Where it began – we can’t begin to knowing. Milan or Wuhan? But by December 2031, ten years later, we imagined a new world into being. One in which the internet-of-things embeds sensors and software to exchange data with distant devices and systems. A world in which “explorations” replace school subjects and construction procurement pivots on data that measures the cradle-to-gate embodied carbon of structures. A world in which conglomerates are built from SMEs flourishing on Amazon. What this foretells is that the 2020s are a make-it-or-break-it decade. Investing in rural broadband is the only way that the rising tide can lift all boats equally. COVID-19 has finalized that countless are in canoes. Others are clinging to debris.
Although we initially focused our climate efforts on plug loads and operational-energy consumption we continue to speed in the wrong direction; setting distant hypothetical targets and creating new loopholes with empty words. Urban renewal cannot be outside the data on GHG emissions that arise from extracting, transporting, manufacturing, and installing building materials on site, as well as the operational and end-of-life emissions associated with those materials.
Next are the considerable challenges we will face in measuring and inferring immunity. And as the world swivels on the edge of stratifying society across a novel biological divide, cultural capital will enlarge spatial and tax inequality. The ethical acceptability of COVID-19 Green Passports using varying philosophical viewpoints puts individuals and the communities they are part of at varying levels of risk. Clearly, keeping children in school is a political priority, but the key question of 2021 is whether schools can stay open. The poor certainly cannot afford the extravagance of pandemic pods.
Independent merchants on Amazon’s vast digital infrastructure have made more than $200bn in sales in 2020. And thousands already have revenues in excess of $1m a year. The market is fragmented with immeasurable opportunity for synergies. SellerX and Razor, London-based Heroes and Heyday in San Francisco – did not exists in January 2019. Investors in 2020 ploughed US1$bn into companies that are buying up brands on Amazon to build digital conglomerates. Razor’s cofounders from Berlin’s Rocket Internet see Razor as a pandemic baby.
Consolidating small traders offers a quick way to create big consumer goods brands. The merchants they target are all part of the “Fulfilment by Amazon” (FBA) programme. Instead of building brands from scratch, the new ventures are buying up the small merchants that are blossoming on Amazon. Upper90 offers debt-financing to these start-ups. The roll-ups are now benefitting from more financial muscle. They all hope to emulate two-year old Thrasio that just took on $360m in new financing and Anker that is now valued at $8bn.
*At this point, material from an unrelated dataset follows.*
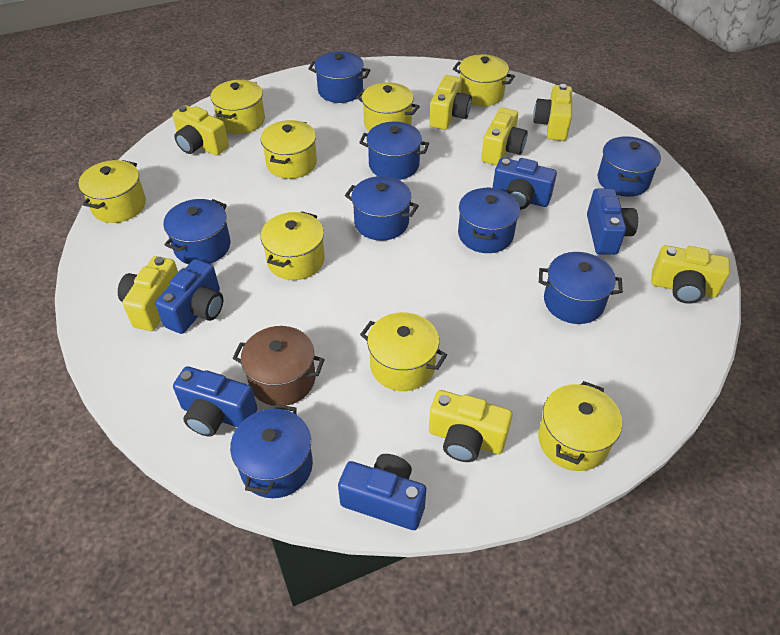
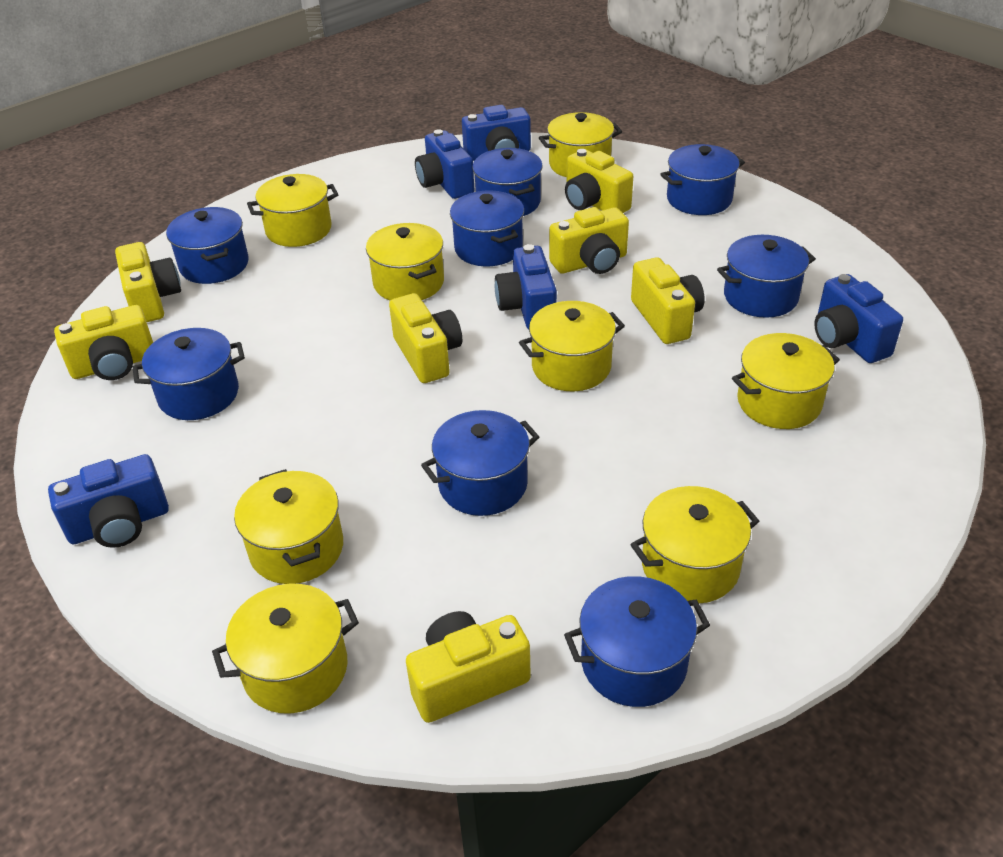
brown pot: 1 -> 0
Amazon is the new place to build large-scale companies.
Innovating our way through the pandemic is impossible if we live inside old arcades. We must be afraid. Otherwise, we will not be brave to break out of old receptacles. What if we risked filling the slots in the timetable with “expeditions” not subjects? It cannot be that we still want to live liminal lives, neither alive nor dead, only dreaming of Finland. What would happen if students from Woodbrook Secondary decided to work on a book based on interviews with families living on Luis Street which Naipaul took to be the model for “Miguel Street”? Perhaps it may open up personal journeys. This type of pedagogy must be mapped against national curriculum goals and progress charted against national norms. And so planning expeditions that are emotional and rigorous is hard work.
At XP School in Doncaster, Yorkshire and High Tech High in San Diego, California everything is taught through expeditions and always with some degree of external involvement. These schools focus on “wellbeing, grit and emotional resilience”. Their students get a chance to create “beautiful work” for “public display”. Can mathematical expeditions be planned using the geometry of Ambard’s House? What would happen if at QRC the boys were given a design brief to design a series of geography posters for a new reading room at Stollmeyer’s Castle?
What would happen if the students at St. François Girls’ College worked on an expedition that embed the mathematics curriculum in the architecture of the porte-cochère and bays of Archbishop’s Palace? How does the roof in parts of the Stollmeyer’s castle compare with the thin sheet of corrugated concrete that semicircles over the Queen’s Hall on St. Ann’s road? Like Gaudi, Colin Laird knew that nature is built by the laws of mathematics and so what is strongest is inherently lightest and most efficient.
From Laird’s corrugated concrete roof our children can leap to Gaudi’s Sagrada Familia where they can explore the mathematics of his catenary arches, conoid-shaped roofs, tree-inspired columns with hyperbolic paraboloids at the base, honeycomb gates, diatom-shaped windows, pinnacles in the form of grasses and pyrite crystals and gargoyles depicting animals displaced by the church’s construction.
Perhaps expeditions can limit learning loss and help us to revisit the pre-pandemic ideas of persistent irregularity and unpunctuality as curious children engage their teachers and experts anywhere anytime. By 2031, the internet will be both the compass and the sea.